Some brands of Virginias may bite more than others. All Virginias are not bad about tongue bite. If you are relighting often, this will lead to more damage to your tongue. You could dry the tobacco a bit more or tweak your packing/tamping routine.

Sipping an acidic drink while smoking can help if the problem is chemistry related and not from heat.
 
The minute the bowl starts getting warm, put it down until it's fully as cool as the pipe bowls in the rack are.

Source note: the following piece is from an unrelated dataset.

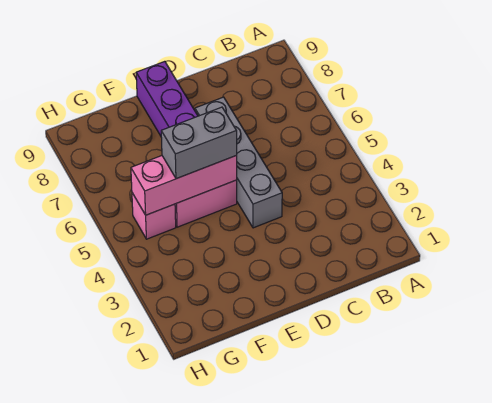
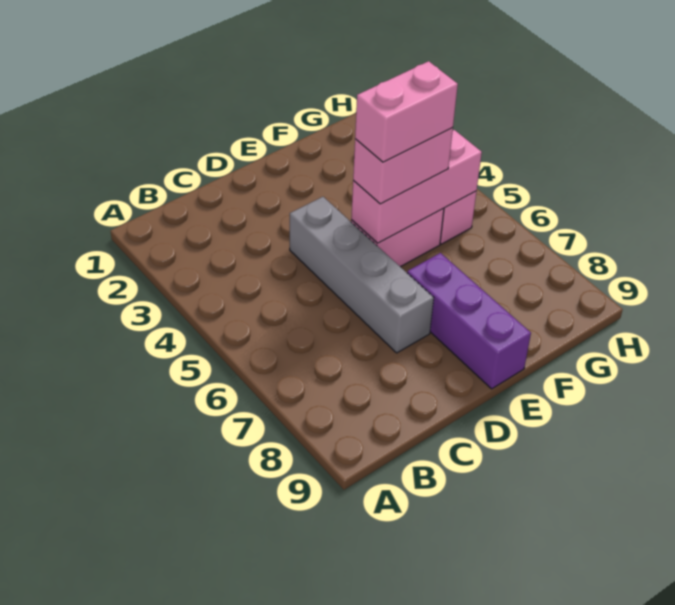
grey brick E5:F5 level 3 -> pink brick E5:F5 level 3
none -> pink brick E5:F5 level 4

If this gives you some long time-outs over the course of the first half of each bowl, so be it. What it's telling you is, it's either packed too tightly (even though it didn't feel that way when you were packing it) OR it's packed too loosely (less likely). (Presupposing flake in particular). It WILL expand as moisture is generated as you smoke it.

Adjust each new bowl loading on the basis of how the last one felt/performed until you've zeroed in on the sweet spot.

The bowl heat is steam heat. Steam heat's a matter of inadequate ventilation (vertical). If it can't dissipate up, it goes sideways.

One correlary is that it can be advantageous to keep fluffing & dumping the fine ash, so as not to smother it.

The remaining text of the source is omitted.